А потом целовал отметины своих ладоней и шептал:
— Прости меня... Так выбесили на совещании…
— А можно они тебя иногда будут так бесить? — спросила я тогда, сползая со стола, на котором остались влажные следы.
Его тряхнуло с ног до головы так основательно, что я поняла — будут.
А в следующий раз мы встретились уже в первой командировке.
Он запомнил мои слова.
Запомнил…
Страсть перешла в нежность, а она — в привязанность.
А потом в игру.
В игру в то, что мы не просто изменники, тайком сбегающие от своих супругов, чтобы предаться порочной страсти.
Мы — близкие люди.
Можем прийти, например, в театр и весь вечер просидеть рядом , не касаясь друг друга и пальцем — зачем, если у нас есть вся ночь?
Вся жизнь.
У нас не было всей ночи и, тем более, жизни, но не пытаться урвать кусочек счастья у быстротечного времени, а жить так, словно впереди у нас — вечность, оказалось так невероятно целительно для измученного страстями моего сердца, что эти вечера я ценила иногда даже больше жарких ночей.
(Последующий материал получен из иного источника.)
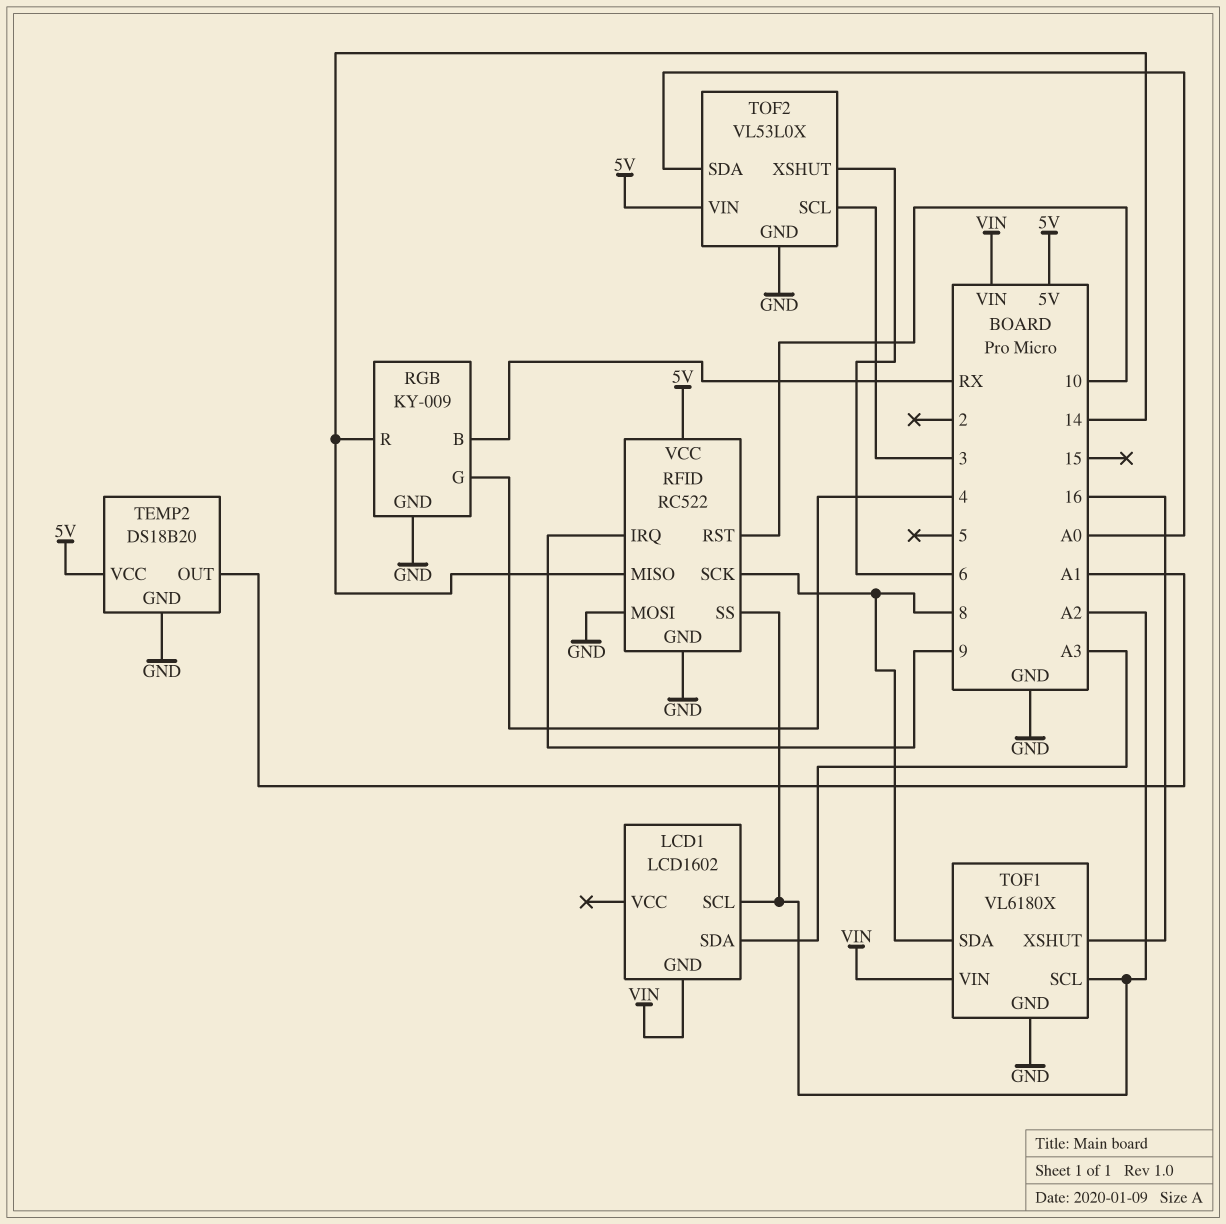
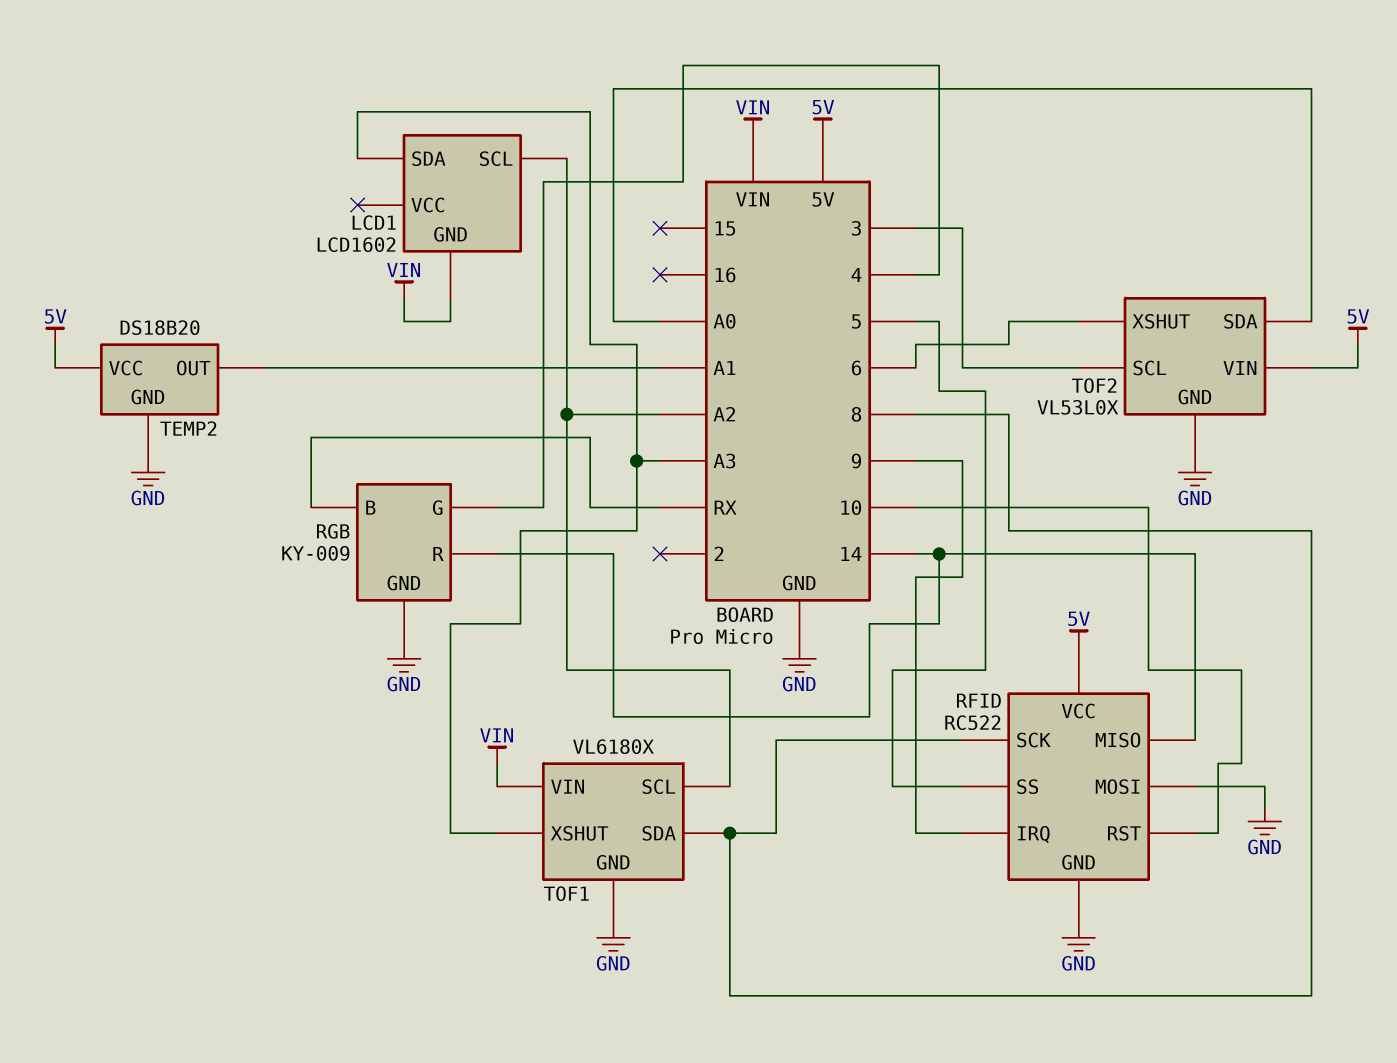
RFID pin SS: A2 -> 5
TOF1 pin XSHUT: 16 -> A3

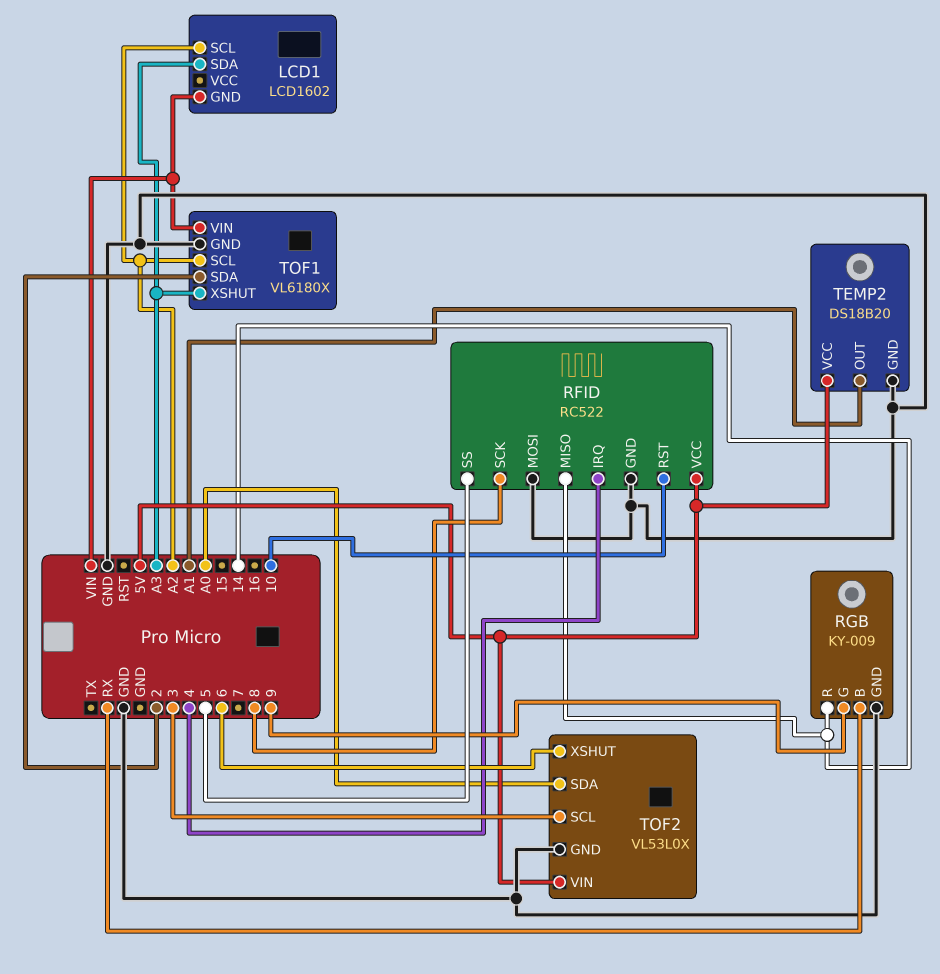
RFID pin IRQ: 9 -> 4
RGB pin G: 4 -> 9
TOF1 pin SDA: 8 -> 2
Знакомясь с Германом — не только бизнесменом или любовником, а с Германом — повседневным, который переодевается в спортивные штаны вечерами в командировках, забивает на бритье, когда не нужно куда-то идти, объедается потрясающими драниками в маленькой кафешке найденной в одном из командировочных городов, и потом весь вечер с трудом дышит и стонет отнюдь не от секса и корит себя за то, что был несдержан, с Германом, который может истратить всю туалетную бумагу и не повесить новый рулон, который может заляпать соусом от пиццы футболку — в конце концов, с Германом, у которого от алкоголя, стресса и дурного настроения может просто не встать, я понимала, насколько он мой человек.
Полностью мой.
До ужаса.
Как будто даже его недостатки рисовали именно такими, чтобы они добавляли перца в нашу жизнь, но никогда не бесили всерьез.
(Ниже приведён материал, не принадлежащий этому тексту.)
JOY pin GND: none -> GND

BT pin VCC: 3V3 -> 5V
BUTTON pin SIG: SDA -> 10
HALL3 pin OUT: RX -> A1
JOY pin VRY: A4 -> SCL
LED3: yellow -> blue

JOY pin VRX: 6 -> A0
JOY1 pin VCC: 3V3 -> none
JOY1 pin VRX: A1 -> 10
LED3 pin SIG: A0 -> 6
К тому же многие его привычки настолько были похожи на привычки моих сыновей, которые так раздражали Игоря, что я иногда со смехом сообщала:
— Временами я думаю, что мои дети — не от мужа, а от тебя! Вот эта манера бросать зубную щетку и пасту в раковину, а не ставить на край — вот я ни у кого больше такого не видела, кроме тебя и Макара с Никитой! И то, что и ты, и они любите смешивать колу и апельсиновый сок — это вообще нормально?
— Абсолютно, — невозмутимо комментировал Герман, продолжая колдовать с тремя стаканами, как заправский алхимик. — У твоих детей хороший вкус.
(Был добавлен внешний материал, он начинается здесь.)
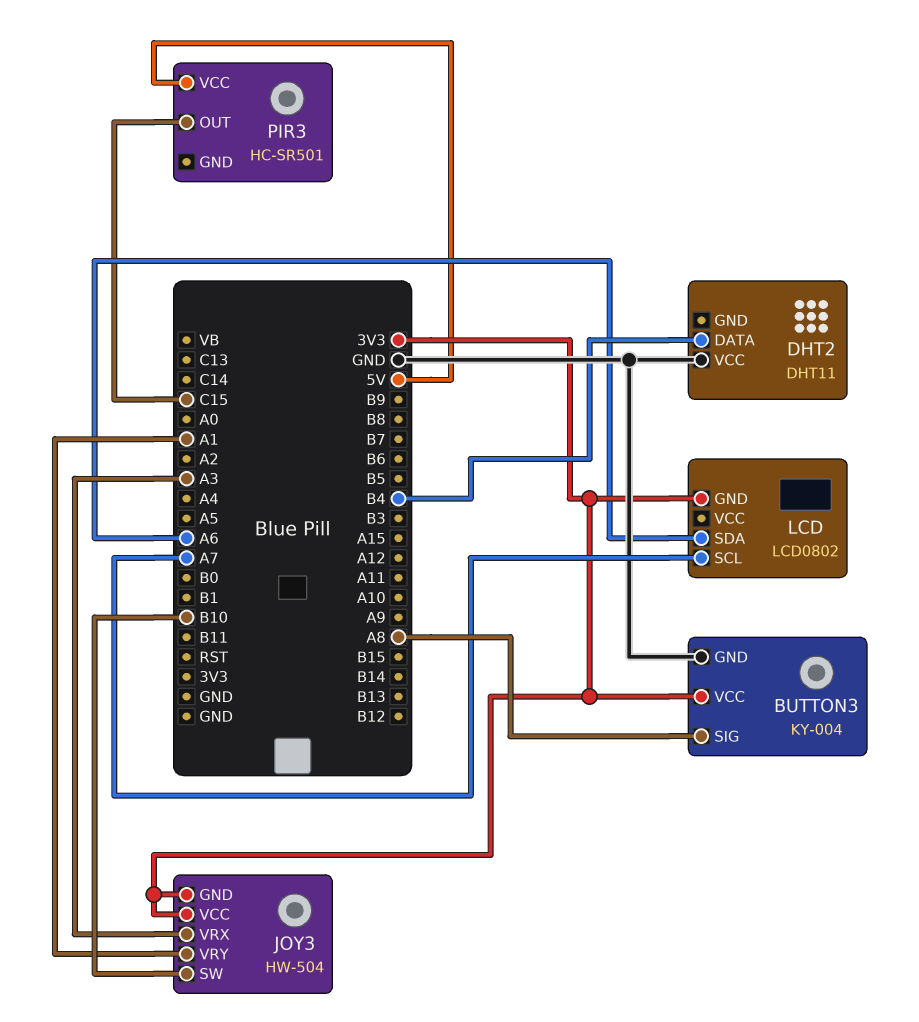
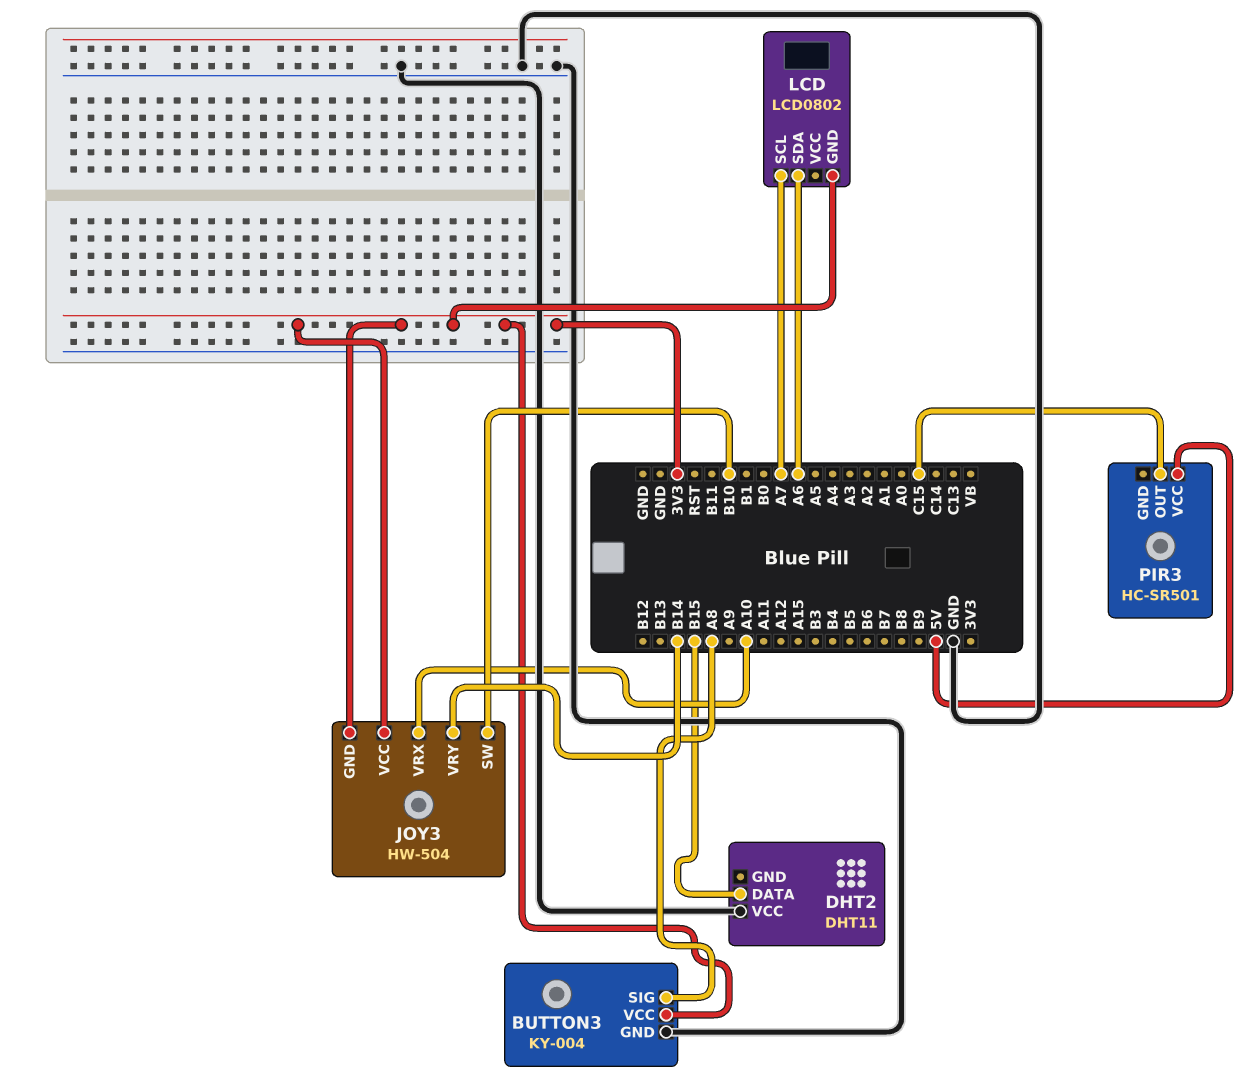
DHT2 pin DATA: B4 -> B15
JOY3 pin VRX: A3 -> A10
JOY3 pin VRY: A1 -> B14

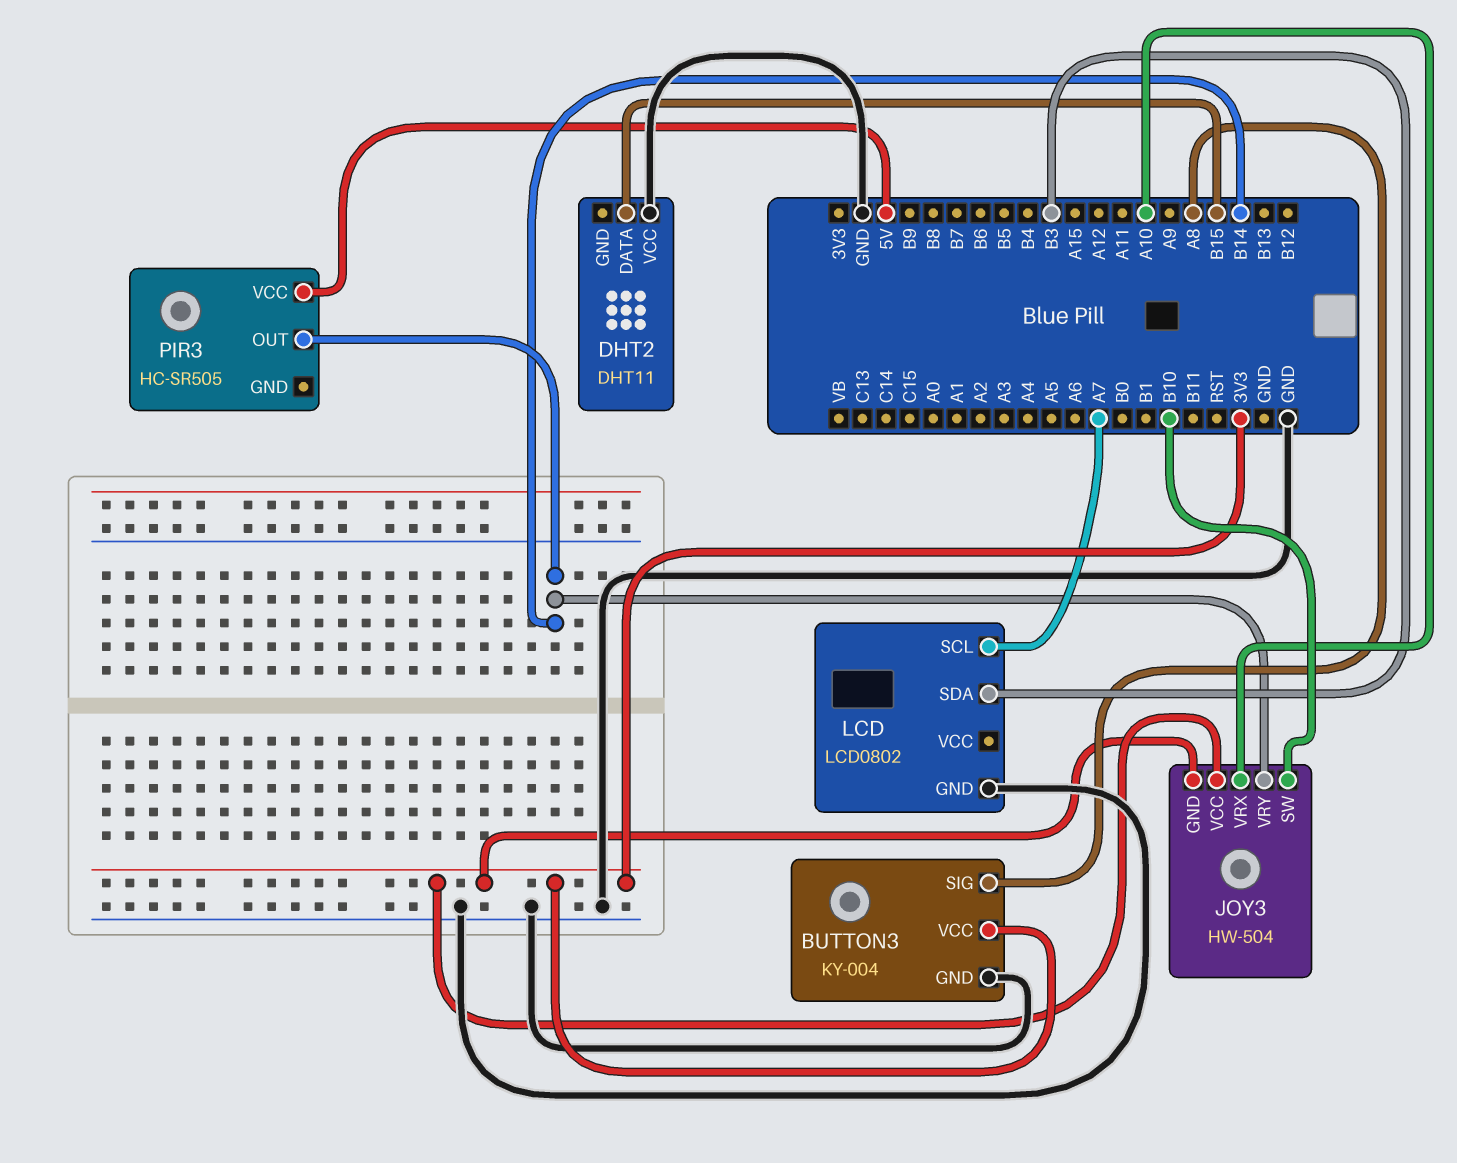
LCD pin GND: 3V3 -> GND
LCD pin SDA: A6 -> B3
PIR3: HC-SR501 -> HC-SR505
PIR3 pin OUT: C15 -> B14

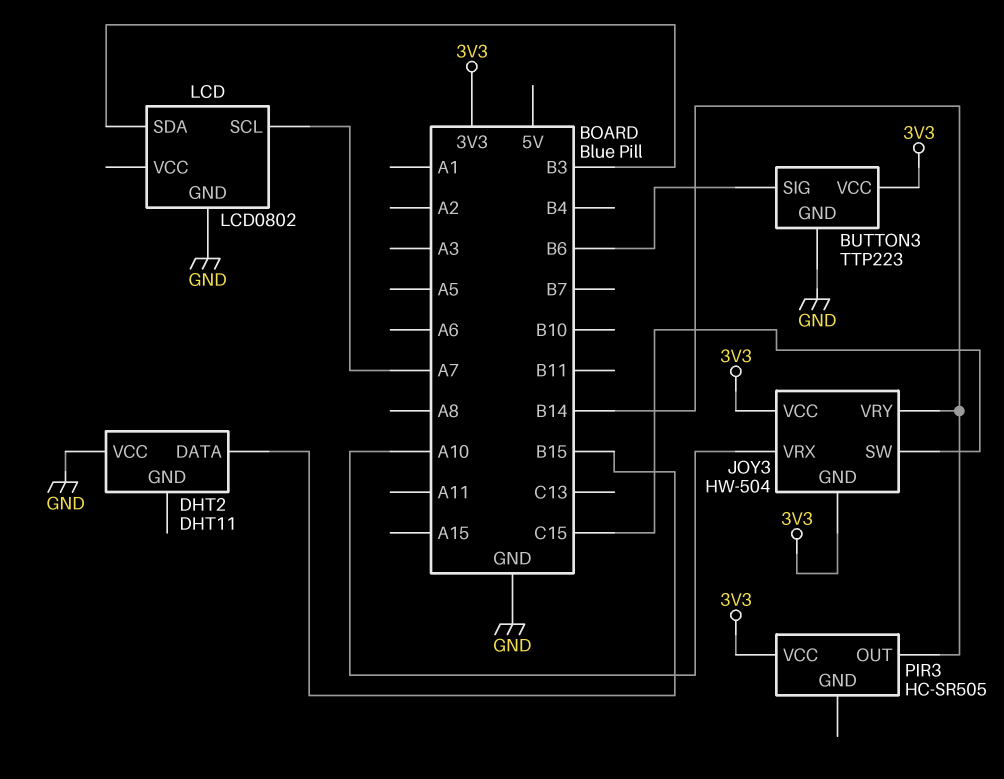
BUTTON3: KY-004 -> TTP223
BUTTON3 pin SIG: A8 -> B6
JOY3 pin SW: B10 -> C15
PIR3 pin VCC: 5V -> 3V3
— Ты уверен, что мы в какой-нибудь бессознанке с тобой не переспали перед моим ЭКО? — подозрительно щурилась я.
Он так всерьез нахмурился в тот момент, будто и правда вспоминая, что у меня на мгновение екнуло сердце. И я сама судорожно попыталась вспомнить, чем занималась перед зачатием своих разбойников.
Сознание случайно не теряла рядом с одним таким банком с характерным логотипом?
Нет, ну а вдруг!
— Нет, я бы помнил, — сказал Герман совершенно серьезно.
Будто допускал это, рассматривал как вероятность.
Невероятный. Невыносимый.
Мой. Мой. Мой.
Окончательно расслабившись рядом с ним, я даже решилась на вопрос:
— Гер, так что у тебя было с Нелли в тот день?
Тогда. Ты меня присвоила
Тогда. Ты меня присвоила
Мы встретились в тот раз на съемной квартире.
Не знаю, как оправдывался он, а я даже отчитываться не стала — муж снова умотал на покатушки, так что я доплатила Зое за ночевку и взяла с собой шелковый пеньюар — я ходила в таких дома и подумала, что Герману наверняка понравится. Не зря же он так увлеченно рвал его в тот визит ко мне домой.